1 year later: Chilean miner museum opens

WASHINGTON (CNS) — The dramatic and uplifting story of survival and a rescue that captivated the world one year ago unfolds in “Against All Odds: Rescue at the Chilean Mine,” a new exhibit at the Smithsonian’s National Museum of Natural History in Washington. The exhibit opened Aug. 5, exactly one year after the mine collapse in Chile, in which all 33 miners survived and were rescued 69 days later. The technical skill of the rescuers can be seen in the drill bit that cut through nearly one-half mile of rock, and the Fenix rescue capsule constructed by the Chilean navy in consultation with NASA. That capsule was named for the phoenix, the legendary bird that is a symbol of rebirth.
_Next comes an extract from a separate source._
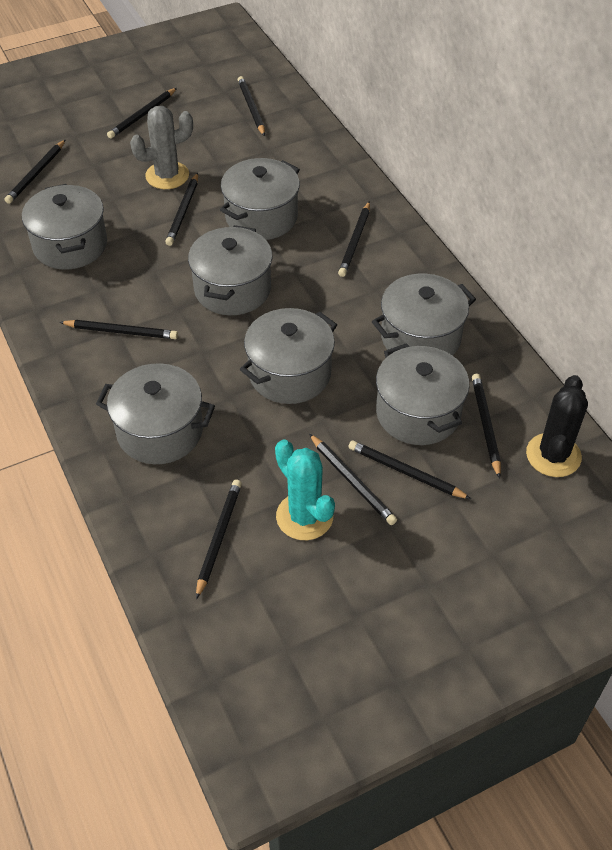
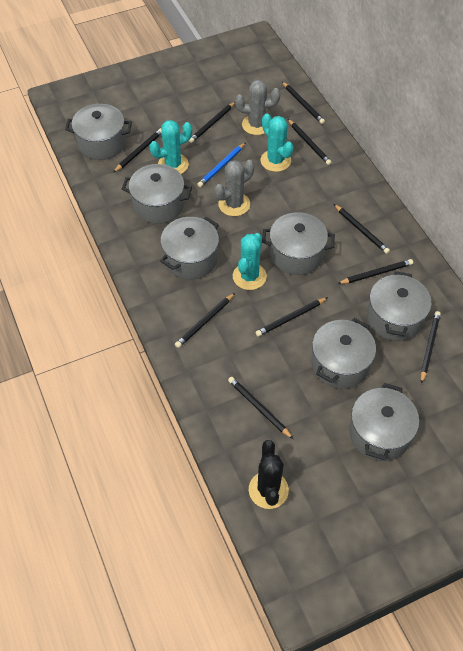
blue pencil: 0 -> 1
grey cactus: 1 -> 2
turquoise cactus: 1 -> 3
But the human spirit and faith that helped the miners endure is also on display, in the form of a small Bible, about the size of a hand, labeled Santa Biblia (“Holy Bible”), and the exhibit notes, “Miner Jose Henriquez, a committed Christian, read from this Bible when he led the men in daily prayer.” Displayed next to the Bible is a scuffed blue miner’s helmet, with earphones on the side, and in the front of the helmet, scrawled with a black marker, are the words, “GRACIAS DIOS” (“Thank God.”) That helmet belongs to miner Carlos Barrios, who also is seen in the exhibit in a large photo displayed behind the rescue capsule. As he emerges to the surface, smiling and waving, he has a simple white rosary around his neck.